March 12th, 2009
In a rare instance of a cold open serving as a fairly strong thematic connection to the episode itself, we see Michael Scott’s view on comedy: it’s hilarious when he is responsible, but when it suddenly turns against him, himself becoming the source of the comedy, it’s not even close to being funny. So when he drops a cheap knock knock joke, he laughs – when Dwight subjects him to one, he bans knock knock jokes. Of course, the next moment, he’s absolutely captivated by Jim’s Ding Dong joke, demonstrating that Michael Scott is never able to resist whimsical humour, except when suddenly aren’t so whimsical after all.
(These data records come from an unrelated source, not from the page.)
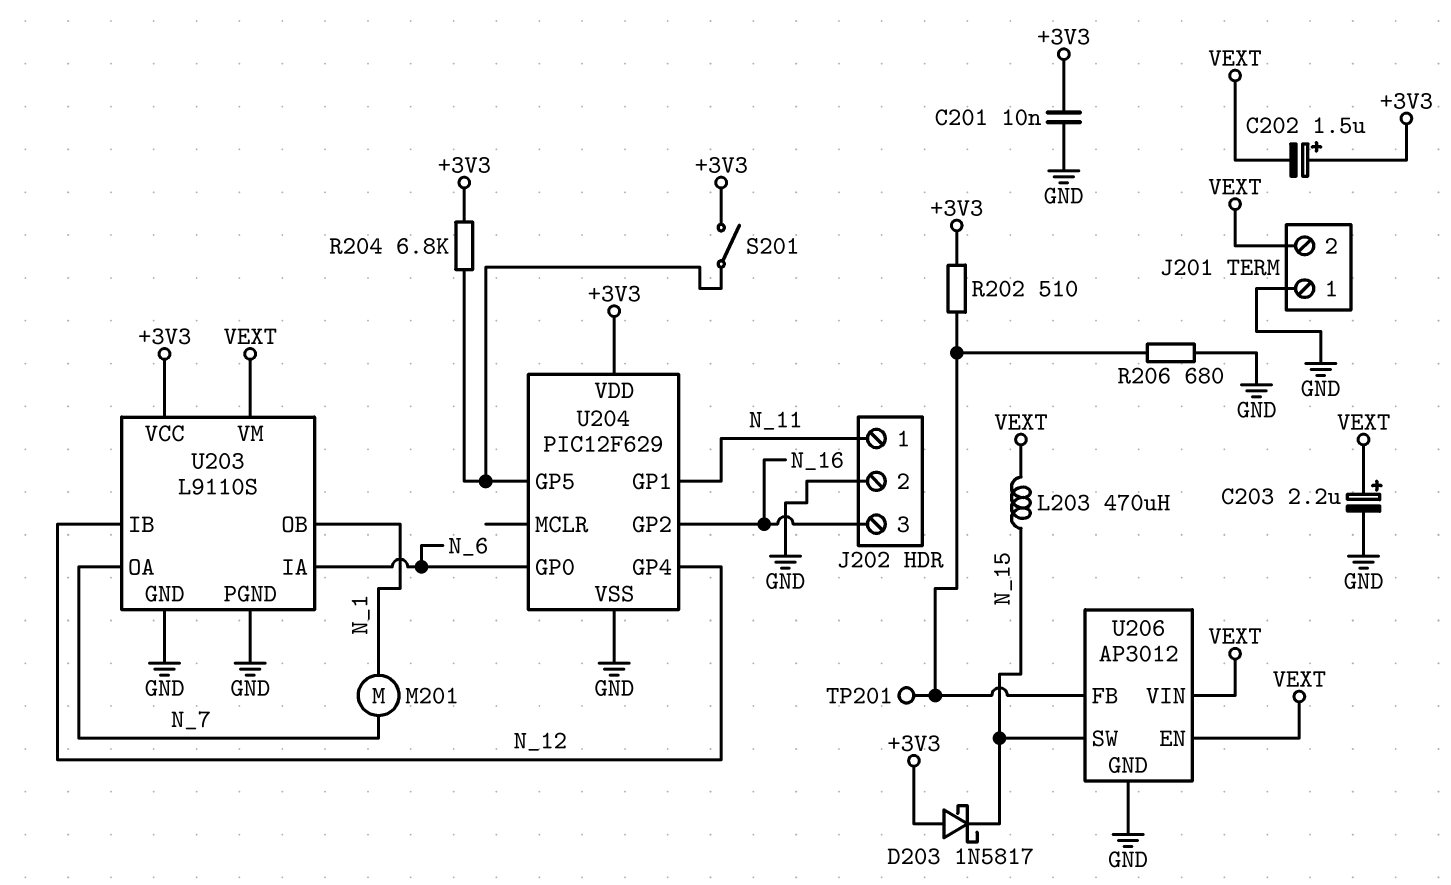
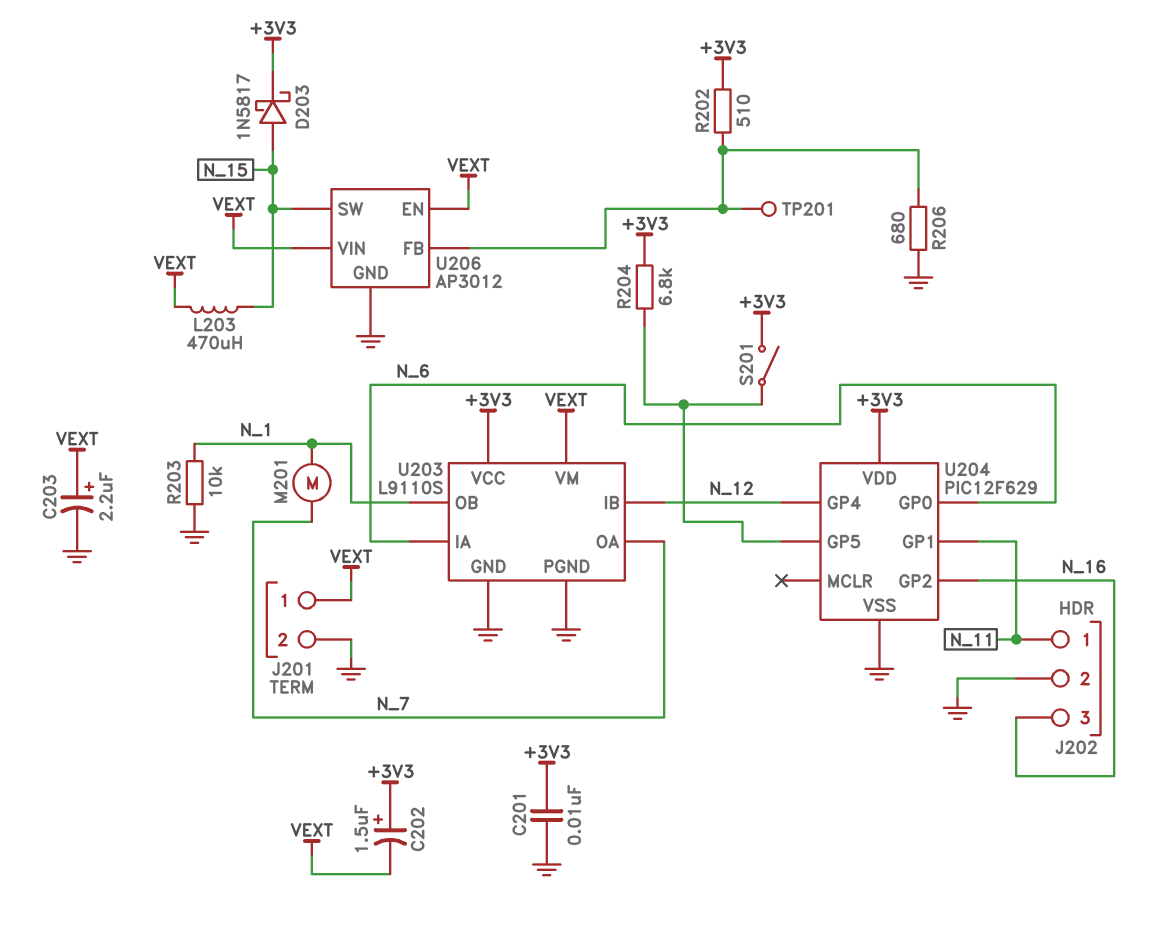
D203: schottky 1N5817 (A +3V3, K N_15) -> schottky 1N5817 (A N_15, K +3V3)
J201 pin 1: GND -> VEXT
J201 pin 2: VEXT -> GND
R203: none -> 10k (GND, N_1)

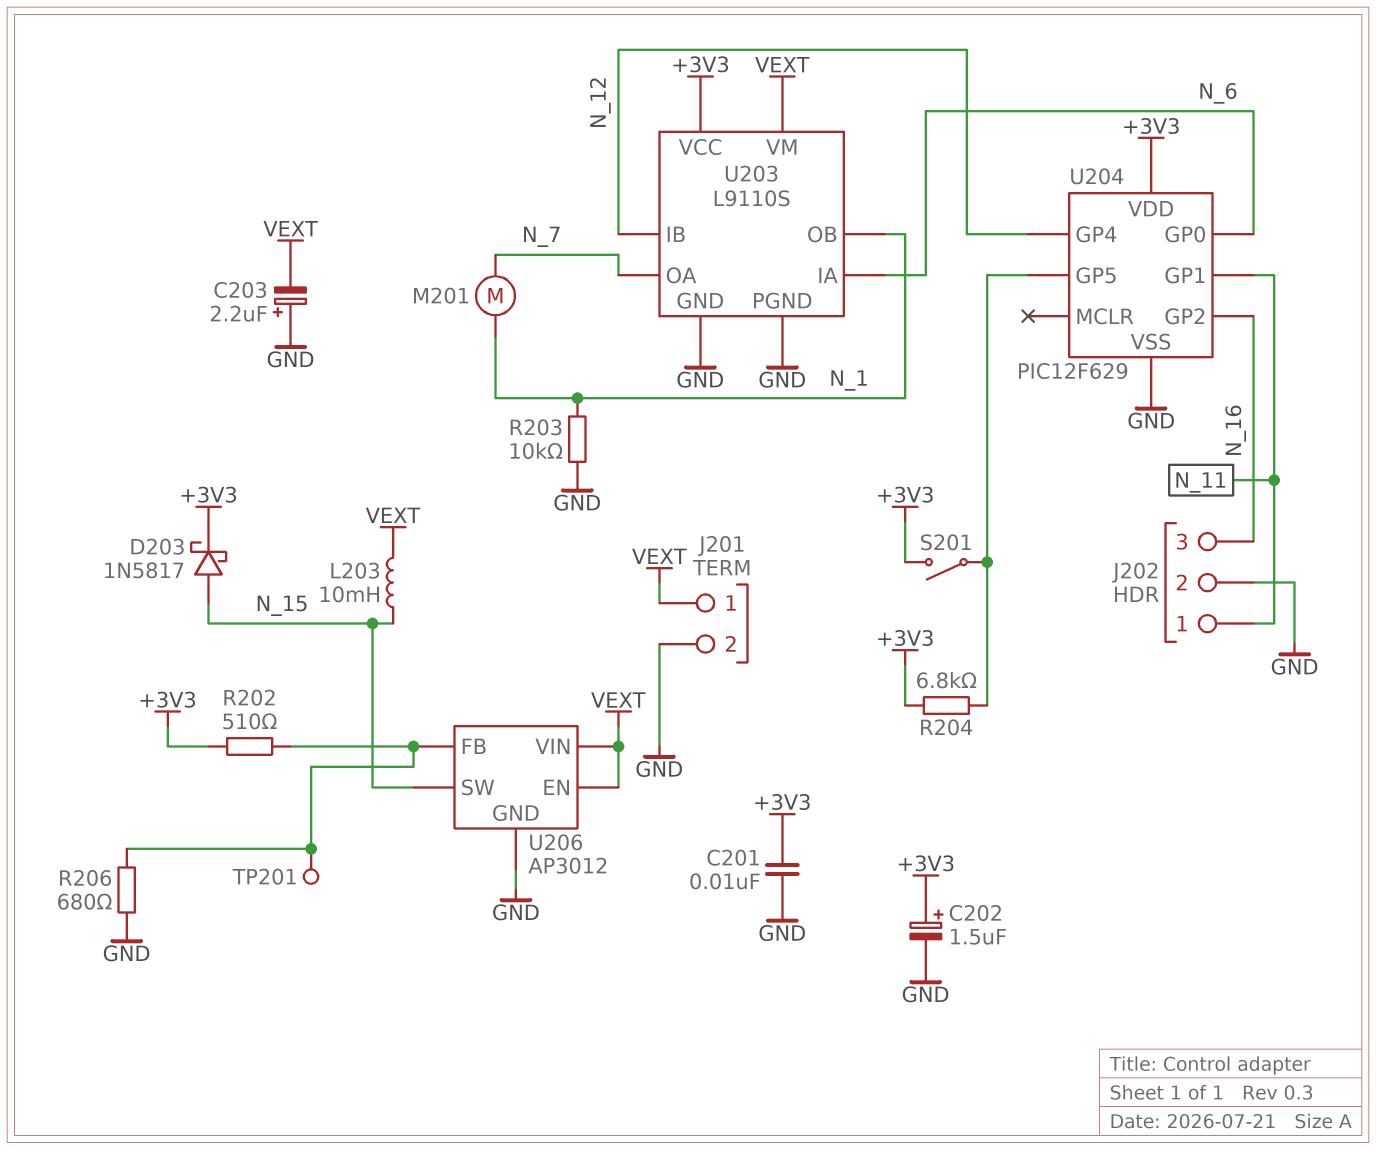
C202: 1.5uF (plus +3V3, minus VEXT) -> 1.5uF (plus +3V3, minus GND)
C203: 2.2uF (plus VEXT, minus GND) -> 2.2uF (plus GND, minus VEXT)
L203: 470uH (N_15, VEXT) -> 10mH (N_15, VEXT)

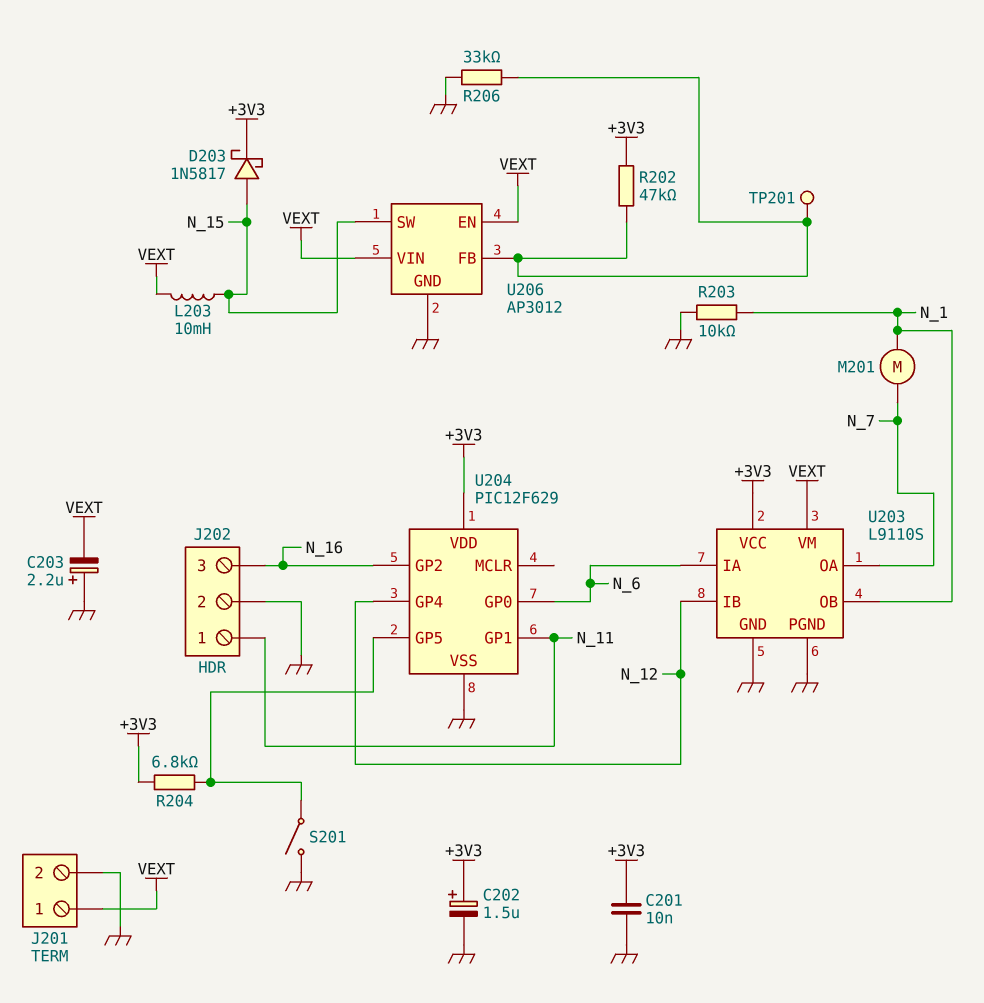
R202: 510 (+3V3, U206/FB) -> 47k (+3V3, U206/FB)
R206: 680 (GND, U206/FB) -> 33k (GND, U206/FB)
S201: switch (+3V3, U204/GP5) -> switch (GND, U204/GP5)

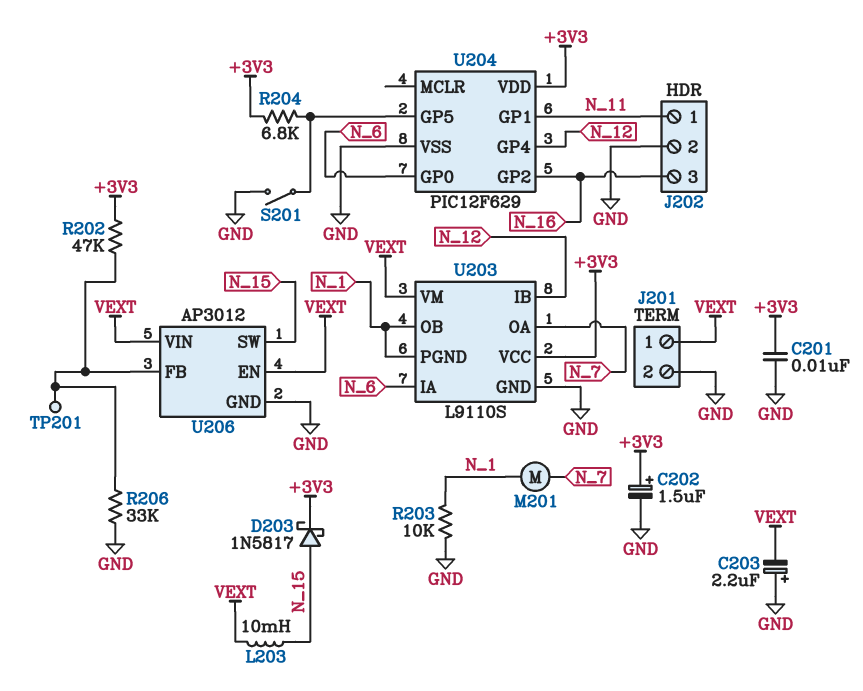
U203 pin PGND: GND -> N_1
What we have in “Golden Ticket” is such a scenario, the initial whimsy of Michael’s scheme shattered by reality, at which point he does everything in his power to take a potential embarrassment for him and turn it into one for someone else. What follows is not so much an episode built for comedy (which is sparing), but rather sheer social observation: what happens when the office’s usual power dynamics are put to the test by a failure so potentially catastrophic? Or what happens when Kevin tries to have a completely normal relationship around people who do not have completely normal relationships?
While certainly not a great episode, suffering from a portrait of Michael devoid of redemptive qualities, it nonetheless felt very true to these characters, and an investigation of humanity that only this show, with these pre-existing types, could really pull off successfully.